Blood Vessel 101
There are two main types of blood vessels. Arteries carry blood from the heart to the brain, arms, legs and other organs. The vessels that return blood to the heart from these areas are called veins.
Mending Local Hearts With Leading Expertise
Lexington Medical Center’s advanced vascular surgeries treat cardiovascular disease — commonly a blockage or rupture — in the peripheral arteries. Peripheral arteries are located outside the heart or brain, or those leading to the legs or internal organs.
Lexington Medical Center surgeons perform a range of effective vascular surgeries including:
- Carotid Endarterectomy
- Open Abdominal Aortic Aneurysm (AAA) Repair
- Stent AAA Repair
- Peripheral Artery Disease Treatment
Under the leadership of Dr. Jeffrey Travis, a board certified general and heart surgeon, Lexington Medical Center offers the latest therapies and procedures to restore blood flow through the body’s intricate network of blood vessels.
The PAD Problem
Peripheral artery disease (PAD), a narrowing of the blood vessels, can lead to serious circulation problems. As a result of decreased blood flow, critical organs such as the brain, heart and legs may not have enough blood to function. People with PAD may not exhibit symptoms. In face about half of people who are diagnoses with PAD, do not exhibit symptoms.

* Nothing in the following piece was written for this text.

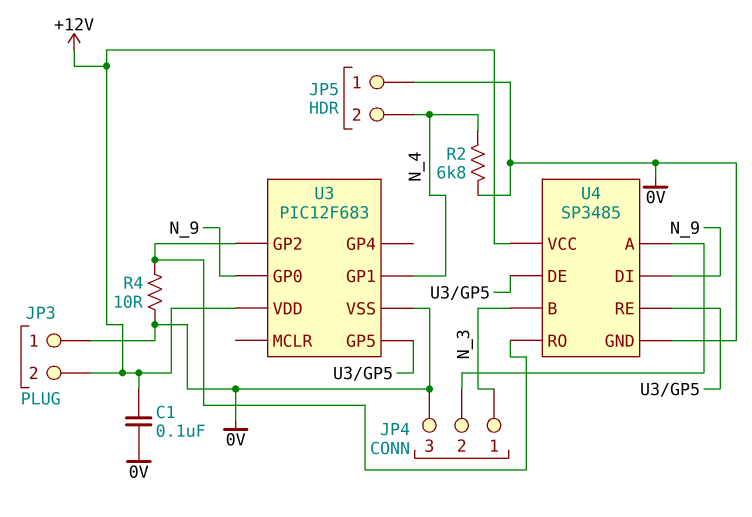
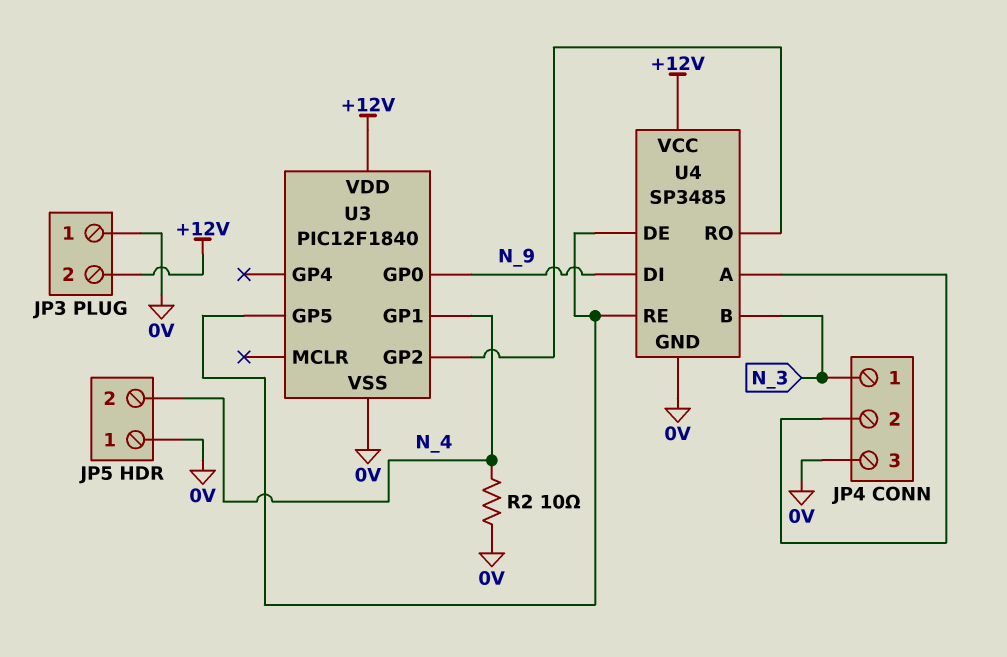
C1: 100nF (+12V, 0V) -> none
R2: 6.8k (0V, N_4) -> 10 (0V, N_4)
R4: 10 (0V, U3/GP2) -> none
U3: PIC12F683 -> PIC12F1840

You may be able to prevent PAD from occurring in the first place. To reduce your risk:
- Stop Smoking
- Eat a balanced diet that includes fruits and vegetables
- Lower elevated cholesterol
- Maintain a healthy weight
- Drink alcohol in moderation
- Exercise a minimum of 30 minutes per day
- Control diabetes
- Control high blood pressure
If you have PAD, you can slow its progress with the above guidelines. As always, talk to your doctor about your risk for PAD or any other vascular diseases.